Now here’s the most exciting part of the plastics business.
While Autos contain a good deal of plastic components, alternative energy vehicles use even more. As the wave of green energy sweeps through the auto industry, demand for plastics is only going one direction… up!
China XD is well positioned to participate in the biggest manufacturing boom in history.
WHY CXDC? WHY NOW?
In their Q1 conference call CXDC’s CEO said he believed the automobile industry growth rate in 2011 and 2012 to be between 10% and 15%.
That’s huge growth!
Remember, cars in China, like in the rest of the world, are becoming more advanced. This means a much higher percentage of plastics are replacing metal alloys.
According to the company’s management, the average U.S. and European vehicle has 330 pounds of plastic per vehicle. In China the average is only 242 pounds. So the future looks bright for plastic demand.
China XD is aggressively pursuing higher end clients as well.
There’s a trend towards buying more advanced alloy plastics and environmentally friendly plastics. The company has a number of products to address those demands… and it explains why the company is investing so much in R&D.
China XD is announced their 2011 numbers on March 26, 2012.
CXDC has had three record breaking years in a row. In 2010 revenue was $249.8 million; up over 2009’s $135.8 million.

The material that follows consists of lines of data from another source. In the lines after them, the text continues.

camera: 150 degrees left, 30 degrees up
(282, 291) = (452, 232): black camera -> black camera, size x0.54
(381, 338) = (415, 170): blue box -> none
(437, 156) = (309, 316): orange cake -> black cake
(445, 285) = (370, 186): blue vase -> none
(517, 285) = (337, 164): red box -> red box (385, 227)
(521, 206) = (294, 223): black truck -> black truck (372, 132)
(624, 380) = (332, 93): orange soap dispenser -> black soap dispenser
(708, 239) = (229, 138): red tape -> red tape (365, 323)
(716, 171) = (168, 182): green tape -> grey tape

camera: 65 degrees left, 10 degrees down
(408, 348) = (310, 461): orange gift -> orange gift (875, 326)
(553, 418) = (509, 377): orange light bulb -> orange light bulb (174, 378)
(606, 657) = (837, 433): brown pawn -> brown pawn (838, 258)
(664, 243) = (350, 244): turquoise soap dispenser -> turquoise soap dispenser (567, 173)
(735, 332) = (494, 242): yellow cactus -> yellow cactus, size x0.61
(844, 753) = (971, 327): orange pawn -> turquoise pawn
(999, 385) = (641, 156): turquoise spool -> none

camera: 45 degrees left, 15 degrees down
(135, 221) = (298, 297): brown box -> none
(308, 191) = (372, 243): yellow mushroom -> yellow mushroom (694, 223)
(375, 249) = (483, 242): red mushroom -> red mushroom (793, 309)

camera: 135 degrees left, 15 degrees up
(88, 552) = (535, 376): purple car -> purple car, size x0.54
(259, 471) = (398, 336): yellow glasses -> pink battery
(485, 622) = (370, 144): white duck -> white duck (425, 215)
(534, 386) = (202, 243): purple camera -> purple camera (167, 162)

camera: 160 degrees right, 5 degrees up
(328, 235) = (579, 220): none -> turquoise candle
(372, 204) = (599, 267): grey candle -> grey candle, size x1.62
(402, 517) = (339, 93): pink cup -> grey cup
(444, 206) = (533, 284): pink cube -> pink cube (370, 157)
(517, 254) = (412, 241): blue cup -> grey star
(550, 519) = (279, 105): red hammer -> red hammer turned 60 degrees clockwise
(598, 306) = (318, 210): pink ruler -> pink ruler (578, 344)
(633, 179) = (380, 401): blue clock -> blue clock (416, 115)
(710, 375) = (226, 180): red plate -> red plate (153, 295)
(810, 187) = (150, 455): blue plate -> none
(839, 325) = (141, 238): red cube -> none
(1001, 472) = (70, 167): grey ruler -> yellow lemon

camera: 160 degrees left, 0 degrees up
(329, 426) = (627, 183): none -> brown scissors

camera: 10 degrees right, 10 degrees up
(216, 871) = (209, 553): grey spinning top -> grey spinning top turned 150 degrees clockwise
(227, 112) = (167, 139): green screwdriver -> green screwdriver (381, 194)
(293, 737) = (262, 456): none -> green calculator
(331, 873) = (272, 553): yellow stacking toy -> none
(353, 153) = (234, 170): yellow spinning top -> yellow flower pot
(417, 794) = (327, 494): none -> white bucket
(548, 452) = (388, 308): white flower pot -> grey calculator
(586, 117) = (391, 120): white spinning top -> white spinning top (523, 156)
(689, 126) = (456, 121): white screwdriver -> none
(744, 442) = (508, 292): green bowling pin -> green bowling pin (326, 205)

In 2011 the company reported $381.6 million in revenue. That’s a 52.7% increase from a year before. Gross profits hit $95.8 million, jumping 55.7% from 2010. And net income was up to $60.5 million, up 110% from last year.
Here’s the best part. Total product shipped increased by nearly 50%.
The key is not only are they shipping more product, it looks like they’re charging more money for the product they ship!
What’s even better was management’s guidance!
“The Company expects its fiscal year 2011 revenue to be in the range of $280 million and $310 million and it expects its fiscal year 2011 non-GAAP adjusted net income to be in the range of $48 million and $51 million.”
Looks like CXDC not only outperformed market expectations for China, but outperformed their own expectations as well!
Xinyuan Real Estate (XIN) is a big residential property developer in China. As of the end of 2010 they had completed 21 projects. Those 21 projects had a combined size of over 2 million square meters and totaled 23,324 units.
XIN is a vertically integrated company… because they really do it all.
Xinyuan focuses on building apartment buildings. These high-rise and sub-high-rise structures include all the necessary amenities… like retail outlets, health facilities, and even schools.
The company’s strategy is simple.
They focus on developing China’s Tier II cities with solid population growth and good economic activity. XIN’s really focusing on seven strategically selected cities. This gives their growth strategy good focus.
An important part of XIN’s strategy is location. By picking the more affluent and rapidly growing Tier II cities they’ve secured a healthy level of demand.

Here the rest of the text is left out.